Postilla alla sopravvalutazione dell’esecutore

L’esperimento di Ugo Rosa, la cui postilla è ugualmente stimolante per me, e lo ringrazio per questo, è un paradosso basato, a causa del volere di un dio vendicativo e perfido o una causa aliena che non ci è data comprendere, su una terribile scelta lasciata a noi umani: cosa salvare tra un’interpretazione e una composizione. È il gioco della torre: una delle due cose sarà così perduta per sempre, senza se e senza ma. Però mi trova ancora dubbioso. Ciò che non comprendo è il perché di questa scelta.

Cioè, comprendo in realtà lo sgomento che Rosa esprime riguardo all’ipervalutazione di certi interpreti che, ci siano o no, non cambia il valore della composizione. Invece io credo che il valore cambi, perché noi amiamo una canzone, una sinfonia, una sonata o un valzer, magari proprio per una certa interpretazione che ne ha fatto l’esecutore, sia egli John Coltrane o Julie Andrews o Luciano Pavarotti. Ognuno lascia una visione di quel brano e My favorite things, che magari nella sua versione teatrale non interessa i jazzmaniaci che invece sono più interessati agli sviluppi compositivi dei loro beniamini. Continuo a non vedere la ragione di dover scegliere cosa salvare.

Già c’è la fatalità, spesso anche frutto di specifici e atroci atti di volontà, come i bombardamenti che tutto distruggono, monumenti, archivi, musei, opere d’arte. E, in molti casi, con quei bombardamenti opere uniche non esistono più. Fortunatamente, in alcuni casi, esiste un’ “interpretazione” fotografica che può restaurare un’idea di memoria, come per esempio il dipinto “Schubert al piano” di Gustav Klimt, una delle sue opere più tenere ed evocative di una Vienna felice che sarebbe diventata un inferno pochi anni dopo la sua morte. Certo, quella fotografia è un surrogato, ma almeno ci dà l’idea di cosa abbiamo perso e comunque resta impressa sulla nostra retina e questo è anche un incentivo a guardare alle guerre come il peggio possibile. Sempre disatteso, e lo vediamo di continuo.
Nel caso di Variazioni Goldberg o di Avec le temps, a differenza dell’unica copia di “Schubert al piano” che, una volta bruciata, è scomparsa fisicamente per sempre, la cosa si fa più complicata perché la sopravvivenza del brano è anche assicurata dalle molte interpretazioni che i brani hanno avuto nel corso della storia dell’ultimo secolo, dove la riproduzione dell’arte è diventata assai più semplice grazie a tanti supporti, tra stampe, dischi, CD, DVD, e altri formati digitali. E non sappiamo ancora se questi supporti siano realmente sicuri, visto che pare basterebbe una tempesta solare ad annientare tutti gli archivi elettronici.
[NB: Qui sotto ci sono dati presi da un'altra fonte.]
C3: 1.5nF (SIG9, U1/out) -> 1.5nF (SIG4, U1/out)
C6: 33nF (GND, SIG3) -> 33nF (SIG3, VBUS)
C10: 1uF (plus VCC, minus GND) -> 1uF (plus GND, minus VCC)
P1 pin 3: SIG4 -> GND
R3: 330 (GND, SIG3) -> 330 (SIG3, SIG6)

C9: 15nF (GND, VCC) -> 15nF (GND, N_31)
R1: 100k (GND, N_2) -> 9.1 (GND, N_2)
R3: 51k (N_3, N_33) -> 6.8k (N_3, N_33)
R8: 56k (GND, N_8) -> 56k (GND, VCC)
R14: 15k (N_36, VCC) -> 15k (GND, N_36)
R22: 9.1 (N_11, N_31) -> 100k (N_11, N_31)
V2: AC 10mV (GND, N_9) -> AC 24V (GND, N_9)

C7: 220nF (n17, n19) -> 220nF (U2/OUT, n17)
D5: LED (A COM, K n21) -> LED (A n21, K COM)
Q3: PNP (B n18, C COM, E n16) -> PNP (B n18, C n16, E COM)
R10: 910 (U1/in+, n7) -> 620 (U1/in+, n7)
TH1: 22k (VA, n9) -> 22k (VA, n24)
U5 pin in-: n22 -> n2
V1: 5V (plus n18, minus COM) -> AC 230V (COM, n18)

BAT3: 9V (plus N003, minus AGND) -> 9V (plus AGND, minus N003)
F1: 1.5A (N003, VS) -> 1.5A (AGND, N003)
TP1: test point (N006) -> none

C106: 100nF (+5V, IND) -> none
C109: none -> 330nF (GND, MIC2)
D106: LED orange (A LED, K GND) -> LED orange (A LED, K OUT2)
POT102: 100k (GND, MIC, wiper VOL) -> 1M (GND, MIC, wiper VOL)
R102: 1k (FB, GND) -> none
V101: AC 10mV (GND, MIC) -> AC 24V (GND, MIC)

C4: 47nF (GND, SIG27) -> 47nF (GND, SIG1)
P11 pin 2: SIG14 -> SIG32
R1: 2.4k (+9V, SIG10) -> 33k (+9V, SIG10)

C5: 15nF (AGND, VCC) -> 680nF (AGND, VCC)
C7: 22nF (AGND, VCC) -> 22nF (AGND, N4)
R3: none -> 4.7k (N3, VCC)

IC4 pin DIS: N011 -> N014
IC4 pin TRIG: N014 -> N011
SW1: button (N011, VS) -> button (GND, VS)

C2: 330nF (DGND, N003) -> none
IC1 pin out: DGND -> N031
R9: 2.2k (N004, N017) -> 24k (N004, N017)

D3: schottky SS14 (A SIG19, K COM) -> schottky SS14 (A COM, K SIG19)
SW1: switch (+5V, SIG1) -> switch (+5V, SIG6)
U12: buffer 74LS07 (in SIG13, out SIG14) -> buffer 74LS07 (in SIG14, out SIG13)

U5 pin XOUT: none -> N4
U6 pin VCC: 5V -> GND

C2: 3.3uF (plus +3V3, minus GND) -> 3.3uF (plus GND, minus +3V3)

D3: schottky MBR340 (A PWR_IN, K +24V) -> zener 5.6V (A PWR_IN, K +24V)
Gustav Klimt, Schubert al piano

Quindi Gould e Ferré potrebbero perire entrambi nello stesso identico momento per una causa X. Proprio per questa ragione la scelta di chi buttare dalla rupe è, secondo me, anodina: teniamocele tutte e due, non vedo perché scegliere la distruzione dell’una o dell’altra. Allo stato attuale delle cose, sarebbe difficile far scomparire contemporaneamente in tutto il mondo le Variazioni Goldberg nell’esecuzione di Glenn Gould, qualche copia resterebbe sempre nella discoteca di qualche appassionato, così come anche Avec le temps di Leo Ferré. E, per fortuna, le Variazioni Goldberg di Bach sono state stampate anch’esse in migliaia di copie e si trovano, oltre che nei negozi, anche nelle biblioteche musicali di ogni conservatorio del mondo, in più copie. La rimando anche al saggio di Walter Benjamin L’opera d’arte nell’epoca della sua riproducibilità tecnica (1936), che meglio di me affronta l’argomento di cui discutiamo: tutto cambia nell’epoca in cui la musica e arte diventano portatili e ognuno può avere dei succedanei di un capolavoro in casa propria. E così succede che Gould e Bach siano allo stesso livello, anche se può dare fastidio.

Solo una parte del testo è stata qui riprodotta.